I, simply, went to school with 5 other “Melissa’s” in my grade and the one below me….and that was just the ones I was “friends” with…I’m sure there were at least two more!

Oddly, I think, we all had different middle names.  There was Kay (mine), Anne (my best friend’s), Mae, Sue…and a slew of others that I can’t remember right now.  But we all were separate ONLY by our middle names.

I remember loving my name when I was younger and not knowing it was “Melissa”.  I was “Missy”.  No one called me anything but that except for an elderly couple that watched us between the time that we were done with school and Mom got home.  To the elderly gentleman (Walter…God love him and bless him in Heaven!) I was always “Mitzy”. 

When I was in 5th grade, I made my first and only switch in schools.  I went from a small-town school (I started school in a “township” school in the country!) to a mid-sized school for our area.  It was then that I became “Melissa”. 

I was called “Michelle” more times than I care to remember, once I’d gotten into the larger school.  I guess I must look like one, or something?!?  Or maybe it was because there were just so many “Melissa”s?  Either way, it became annoying to me very quickly.  We all tried all kinds of variations.  Mom boiled when I wanted to try out “Mel” because it didn’t seem as “old” as “Melissa” but not as “young” as “Missy”.  But she let me…..and soon the interest waned and I was back to either “Melissa” or “Missy”.

By the time I graduated from high school, though, there was one other “Melissa” who was like a sister to me.  I’m blessed to still have her as a friend.  But, even more so than when we were in school, finding our own identity became a struggle.

She was “Missy” or “Mitzy” to her family and friends.  I was “Missy” almost exclusively to anyone who knew me outside of school.  We came to a compromise after one of her friends put me in touch with her cousin…and we started meeting her “Melissa’s house”.   I was “Missy” and she was the hybrid, “Missa”.  It kept us separate, but able to still be ourselves.

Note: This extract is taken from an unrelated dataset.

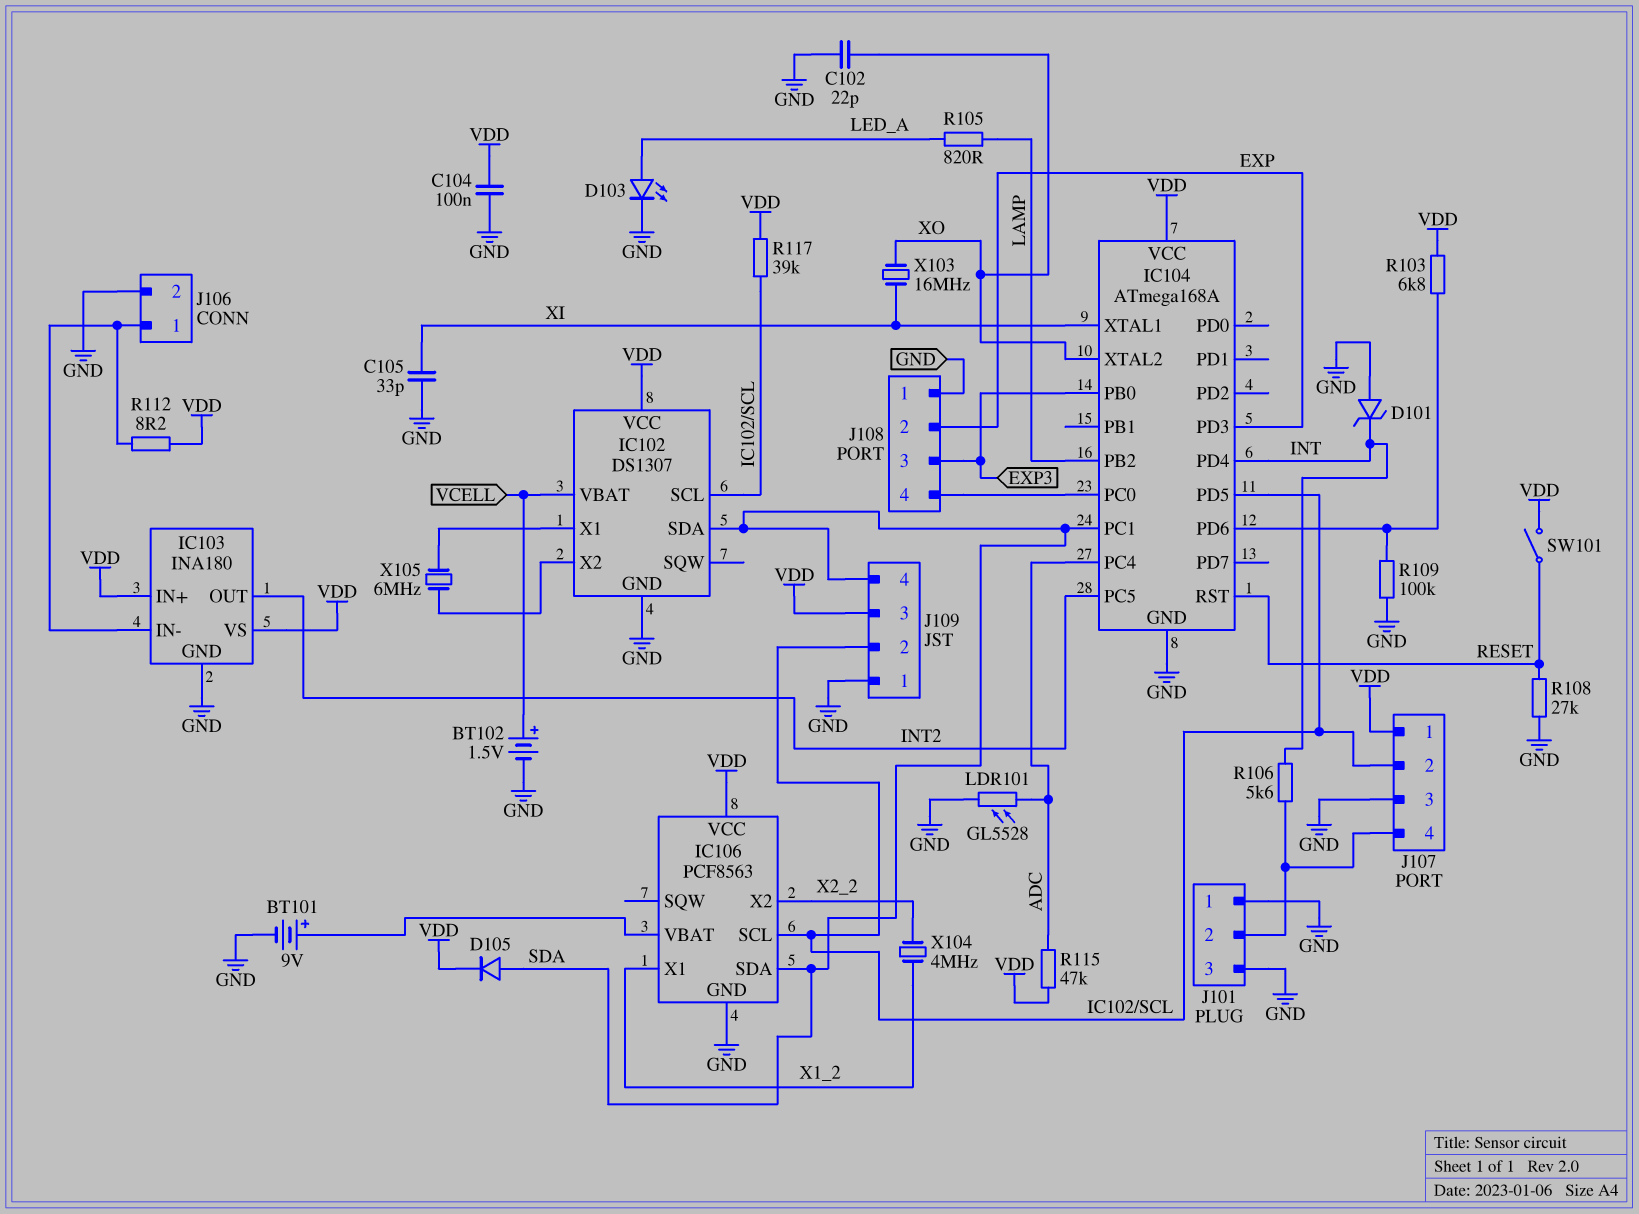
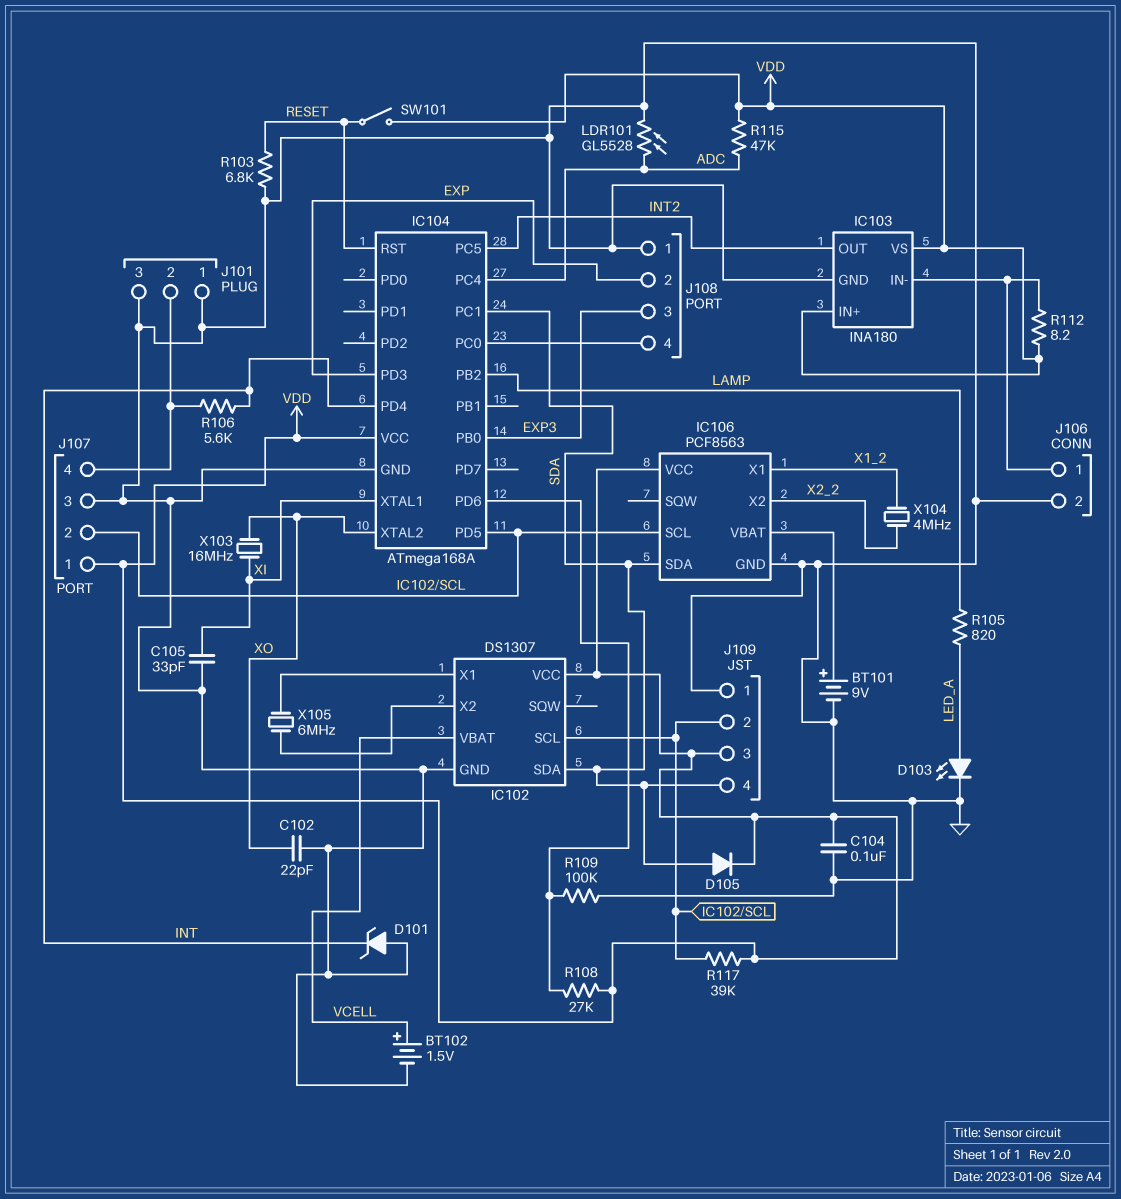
R103: 6.8k (IC104/PD6, VDD) -> 6.8k (GND, RESET)
R108: 27k (GND, RESET) -> 27k (IC104/PD6, VDD)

Almost 15 years later she’s still “Missa” to our family and I’m pretty sure I’ve seen her sis-in-law call her that, too, even when I’m not around!  I’m still “Missy”….I’ve come to love the name that used to make me feel “like a kid”.   At home (around her Dad and step-mom, etc) she’s “Missy”, too….but when we’re together, she’s “Missa” and I’m “Missy”.  And that’s just how it’s supposed to be, I think.  It fits perfectly.  It feels right.  It’s life as it should be.